An LA-hipster using the business of design to improve everyone's lives—so that they too can have their own super cool bio.
Grand Park, downtown LA’s metropolitan public park space regularly hosts activations designed to promote public interest in the arts and promote visitorship. Costs, however, both for artists to present their work, and for Grand Park are incredibly high, and prohibitive, and slow. Furthermore, there are no calls-to-action for visitors to share digital stories on normal park days, when no special art exhibit/activation is present. Art installation is expensive, slow, complex, requires after-installation protection, security, and maintenance, and remains relatively static and unchanging during its stay. On top of all of this 33% of CA artists make less than 15k a year, and many don’t even recoup their costs.
Displaying Art, even at temporary galleries, can cost upwards of $3000+ for artists, but multiple local artists would be willing to contribute art to public space pro-bono. Apps exist that allow orgs to easily create AR environments using uploaded images, and Art Gallery visitors come to support the artists they have a personal connection to. Finally, material and maintenance costs for art installations can easily get out of hand.

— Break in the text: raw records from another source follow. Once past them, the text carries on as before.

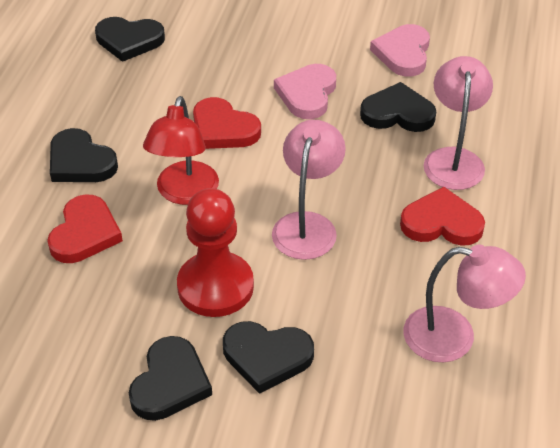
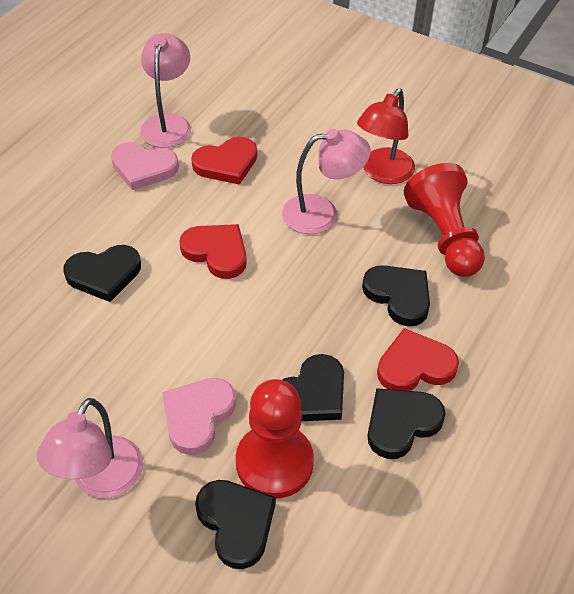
red pawn: 1 -> 2

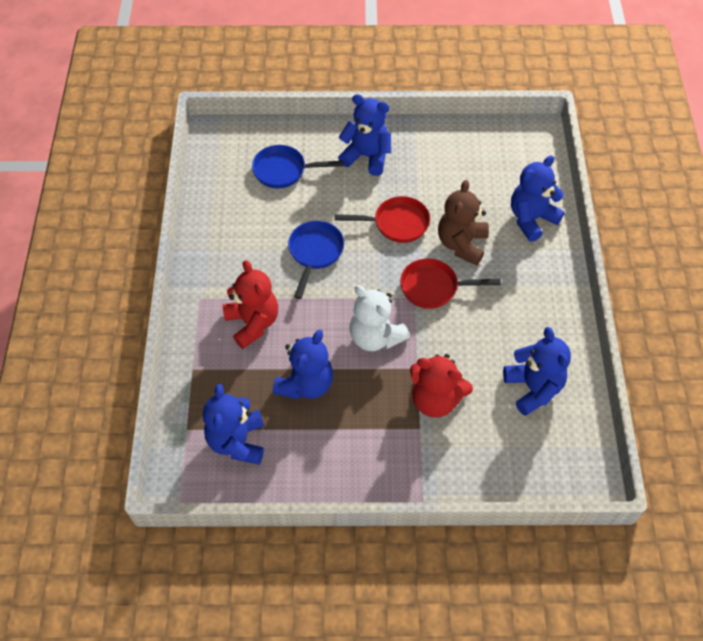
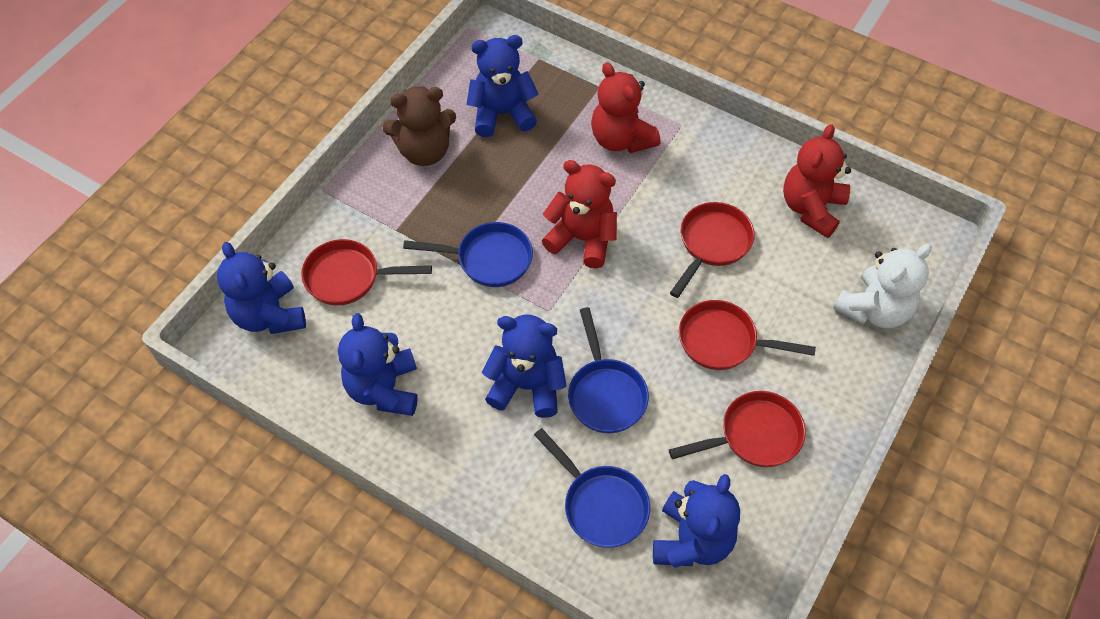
blue pan: 2 -> 3
red pan: 2 -> 4
red teddy bear: 2 -> 3

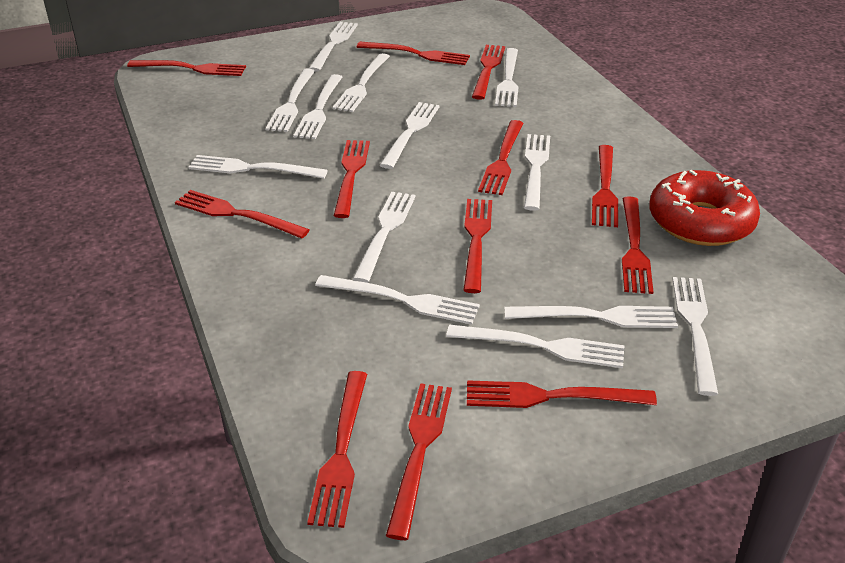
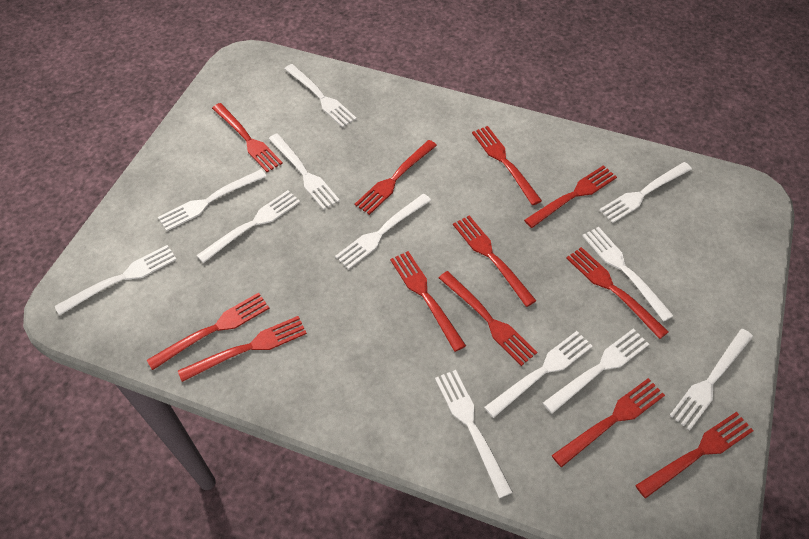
red donut: 1 -> 0
white fork: 13 -> 12

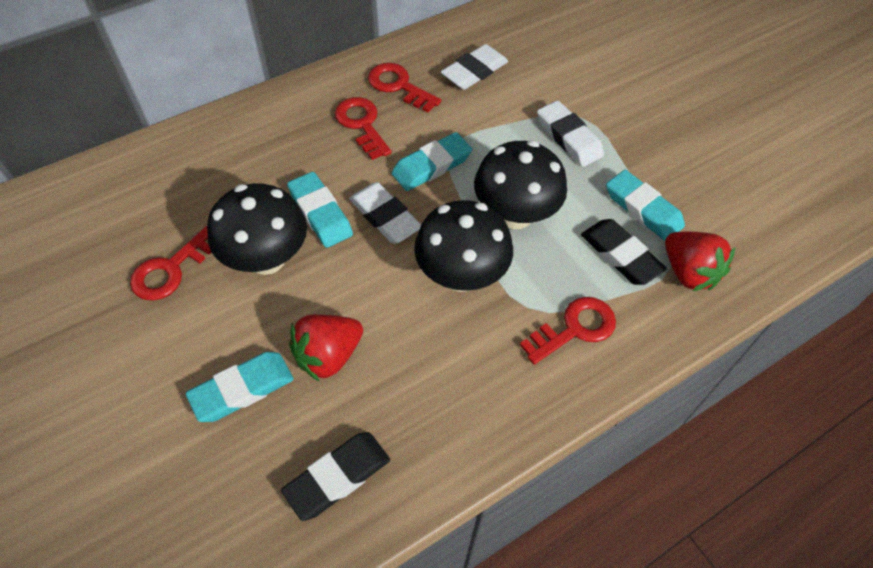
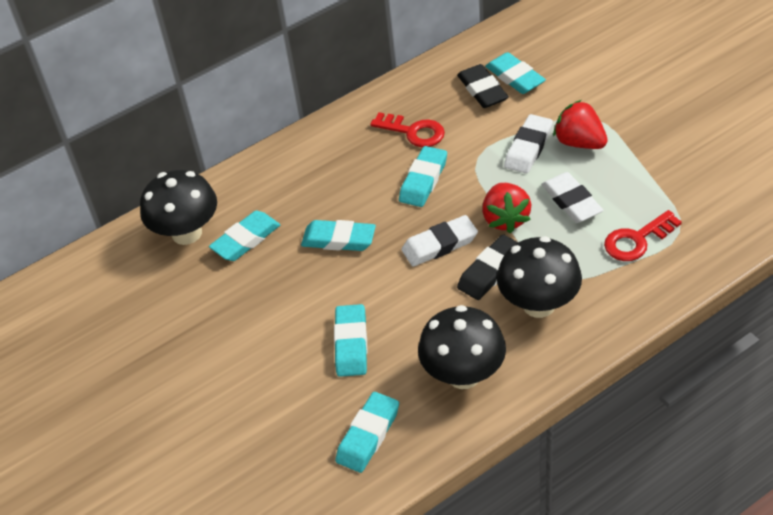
red key: 4 -> 2
turquoise eraser: 4 -> 6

Our final prototype uses AR galleries to share and tell Artists' stories. Additionally, it helps visitors connect with local artists in a way that engages and encourages sharing of both GP and artists' work through social media. It simply requires visitors to use their phone camera to scan a QR code, download an AR app called Hoverlay, and open a location-based AR space which the team and I had setup earlier using public domain images as a proof of concept.The app's functionality allows for text placement and link redirects, which enables the park to increase conversion of Social Media followers and Survey-takers.
One of stylists’ greatest frustrations is customers who don’t know what they want. Many times customers will go in to get a haircut with an unclear idea of the style they’re seeking, ultimately leaving it up to the stylist to guess what the person wants. No common ground in communication is really established, and the default customer response is to tell the stylist that the haircut ‘is good’ whether they love or hate what they got.
A significant number of salons and barbershops are digitally behind the times, with websites that contain poor security, poor navigation, and are missing crucial information. Current salon-based software focuses almost exclusively on the company-side of the service (scheduling, finances, etc.), with little emphasis actually placed on the service being offered - the haircut. Relatively little thought has been placed on codifying and standardizing the process of choosing a haircut.
Turnstyle is a kiosk-app prototype that presents salon and barbershop customers with cutting-edge styles (excuse the pun) while providing accurate price estimates, customer reviews, and photos of the same style performed by the in-house stylists at a particular location. It has the added ability to let users use Snapchat AR filters to test out select styles on their own heads and faces, just by scanning a qr code.
At the height of the covid-19 pandemic, mobility has undergone a paradigm shift. - Many workers don't have to commute, bus routes have been reduced, and social distancing is encouraged. Travelers are fearful of commuting due to crowds and various points of contact. Furthermore, LA Public Transport Kiosks are outdated - they're convoluted, confusing to use, and most importantly they require physical touch to operate.
Using a kiosk that centers around bi-lingual Voice-Assistance, we can both eliminate the possibility of touch-based contamination and give ticketing kiosks a much needed modernization. Our research revealed to us that bilingual and on-screen voice prompts, response suggestions, the ability and affordance to ask for assistance or exit, and a step-by-step route layout would be crucial features to fit into our prototype.
Hey! Metro leverages current mainstream familiarity with Siri to create a streamlined kiosk that avoids physical contact and actively assists passengers in finding their destination. Together as a team, we went through every step of the design process, from user personas, VUI (Voice UI) interface prototypes, and everything in between. Our solution utilizes QR codes, Maps, varied route options with plan details, and finally the option for live customer support — and will serve as a much needed update to an old and hygienically-concerning kiosk system.